Service 375 - Alpheton-Bridge Street-Shimpling-Shimpling Street-Cockfield-Lawshall-Hawstead-Nowton-Bury St Edmunds

http://www.suffolkonboard.com/buses/bus-timetables-by-service-number

==Education==
Thomas Hallifax built Shimpling Girls' School in 1841 and in 1871 his daughter added the boys section. The school was in use for almost 150 years until it was finally closed in 1989 when the remaining 29 pupils were moved to Lawshall.

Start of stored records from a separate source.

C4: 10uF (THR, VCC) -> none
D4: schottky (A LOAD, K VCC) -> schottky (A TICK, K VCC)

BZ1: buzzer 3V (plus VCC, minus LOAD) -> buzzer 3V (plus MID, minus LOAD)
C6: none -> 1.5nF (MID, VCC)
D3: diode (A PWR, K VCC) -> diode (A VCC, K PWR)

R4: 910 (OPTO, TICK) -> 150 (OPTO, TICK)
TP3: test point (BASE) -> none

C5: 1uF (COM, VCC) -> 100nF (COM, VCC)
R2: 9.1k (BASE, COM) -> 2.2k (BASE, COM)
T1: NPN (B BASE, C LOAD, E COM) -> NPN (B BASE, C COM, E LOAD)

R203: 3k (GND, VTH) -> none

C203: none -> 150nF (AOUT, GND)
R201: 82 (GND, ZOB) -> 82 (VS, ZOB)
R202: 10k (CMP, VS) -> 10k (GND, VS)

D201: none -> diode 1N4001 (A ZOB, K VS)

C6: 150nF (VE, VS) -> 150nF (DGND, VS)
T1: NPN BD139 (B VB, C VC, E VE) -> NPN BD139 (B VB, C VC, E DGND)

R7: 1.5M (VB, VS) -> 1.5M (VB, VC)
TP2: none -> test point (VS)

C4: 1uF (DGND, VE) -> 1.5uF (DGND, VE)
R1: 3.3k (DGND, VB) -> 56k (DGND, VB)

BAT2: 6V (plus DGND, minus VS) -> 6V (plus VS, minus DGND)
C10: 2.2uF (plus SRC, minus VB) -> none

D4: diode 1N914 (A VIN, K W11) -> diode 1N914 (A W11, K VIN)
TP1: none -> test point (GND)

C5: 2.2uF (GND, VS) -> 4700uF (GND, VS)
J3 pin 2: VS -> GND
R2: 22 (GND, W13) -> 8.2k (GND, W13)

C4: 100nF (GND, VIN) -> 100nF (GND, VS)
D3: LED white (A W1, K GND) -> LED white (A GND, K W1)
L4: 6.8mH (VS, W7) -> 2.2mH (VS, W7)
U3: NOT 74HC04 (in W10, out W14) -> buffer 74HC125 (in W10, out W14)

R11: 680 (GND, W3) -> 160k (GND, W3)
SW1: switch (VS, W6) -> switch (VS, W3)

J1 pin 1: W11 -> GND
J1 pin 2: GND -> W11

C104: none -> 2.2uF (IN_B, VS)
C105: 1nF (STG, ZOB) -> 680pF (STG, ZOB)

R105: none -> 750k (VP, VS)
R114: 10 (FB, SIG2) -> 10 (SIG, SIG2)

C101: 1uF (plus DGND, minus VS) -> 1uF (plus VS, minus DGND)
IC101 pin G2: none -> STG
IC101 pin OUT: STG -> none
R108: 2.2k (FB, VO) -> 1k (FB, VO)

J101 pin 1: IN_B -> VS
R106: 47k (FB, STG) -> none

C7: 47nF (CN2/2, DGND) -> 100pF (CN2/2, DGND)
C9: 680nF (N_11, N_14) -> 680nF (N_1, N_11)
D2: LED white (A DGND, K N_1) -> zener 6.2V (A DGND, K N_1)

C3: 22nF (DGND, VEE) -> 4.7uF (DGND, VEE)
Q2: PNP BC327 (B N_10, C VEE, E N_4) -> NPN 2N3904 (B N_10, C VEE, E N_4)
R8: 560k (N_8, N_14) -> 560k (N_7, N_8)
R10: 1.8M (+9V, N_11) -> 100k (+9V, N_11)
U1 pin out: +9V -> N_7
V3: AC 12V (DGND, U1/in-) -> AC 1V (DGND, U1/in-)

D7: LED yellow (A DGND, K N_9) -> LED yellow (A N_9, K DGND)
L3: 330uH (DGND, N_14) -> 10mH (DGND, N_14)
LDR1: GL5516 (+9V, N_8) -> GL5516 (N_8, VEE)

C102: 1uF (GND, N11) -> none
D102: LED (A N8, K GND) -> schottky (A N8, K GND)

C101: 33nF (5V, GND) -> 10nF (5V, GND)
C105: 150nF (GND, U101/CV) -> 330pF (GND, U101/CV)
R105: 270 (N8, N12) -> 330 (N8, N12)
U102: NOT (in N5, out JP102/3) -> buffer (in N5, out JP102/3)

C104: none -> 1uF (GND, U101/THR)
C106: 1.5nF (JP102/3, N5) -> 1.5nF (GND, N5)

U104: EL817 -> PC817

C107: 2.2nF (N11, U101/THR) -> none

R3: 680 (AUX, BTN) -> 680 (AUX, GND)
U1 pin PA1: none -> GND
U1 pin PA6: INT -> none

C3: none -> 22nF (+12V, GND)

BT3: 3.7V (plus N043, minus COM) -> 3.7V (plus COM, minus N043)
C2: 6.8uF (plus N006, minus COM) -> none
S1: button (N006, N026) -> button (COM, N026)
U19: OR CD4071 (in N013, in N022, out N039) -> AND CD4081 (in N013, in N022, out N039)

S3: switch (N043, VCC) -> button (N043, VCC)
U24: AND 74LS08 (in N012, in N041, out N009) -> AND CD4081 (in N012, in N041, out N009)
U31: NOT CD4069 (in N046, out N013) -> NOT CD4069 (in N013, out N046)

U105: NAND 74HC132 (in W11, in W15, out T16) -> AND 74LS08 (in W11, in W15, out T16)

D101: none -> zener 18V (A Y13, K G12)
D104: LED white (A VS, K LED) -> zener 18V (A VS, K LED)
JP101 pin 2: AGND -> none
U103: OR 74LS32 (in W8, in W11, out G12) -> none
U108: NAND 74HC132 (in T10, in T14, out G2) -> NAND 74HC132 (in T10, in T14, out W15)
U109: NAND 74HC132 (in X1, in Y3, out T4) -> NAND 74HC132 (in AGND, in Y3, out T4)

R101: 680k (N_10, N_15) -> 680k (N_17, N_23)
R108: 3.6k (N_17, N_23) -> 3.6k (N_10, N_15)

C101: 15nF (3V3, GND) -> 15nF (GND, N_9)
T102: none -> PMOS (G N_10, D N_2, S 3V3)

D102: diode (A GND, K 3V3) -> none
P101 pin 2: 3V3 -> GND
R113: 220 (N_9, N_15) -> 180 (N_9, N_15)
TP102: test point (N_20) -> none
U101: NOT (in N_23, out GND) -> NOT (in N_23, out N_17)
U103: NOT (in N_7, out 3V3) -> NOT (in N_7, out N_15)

Children in Shimpling have to travel outside the village for school, typically to Lawshall, Hardwick, and Bury St Edmunds.

==Demography==
According to the Office for National Statistics, at the time of the United Kingdom Census 2001, Shimpling had a population of 395 with 162 households.

===Population change===

Population growth in Shimpling from 1801 to 1891
| Year | 1801 | 1811 | 1821 | 1831 | 1841 | 1851 | 1881 | 1891 |
| Population | 441 | 393 | 450 | 496 | 517 | 470 | 491 | 464 |
Source: A Vision of Britain Through Time

Population growth in Shimpling from 1901 to 2001
| Year | 1901 | 1911 | 1921 | 1931 | 1951 | 1961 | 2001 |
| Population | 410 | 390 | 381 | 321 | 345 | 329 | 395 |
Source: A Vision of Britain Through Time

==Notable former residents==
- Sir Robert Gardiner (Chief Justice) who was Lord Chief Justice of Ireland from 1586 to 1604, was born in Shimpling in 1540.
- David Hart (4 February 1944 — 5 January 2011) - was an adviser to Margaret Thatcher, a British writer and businessman who lived at Chadacre Hall.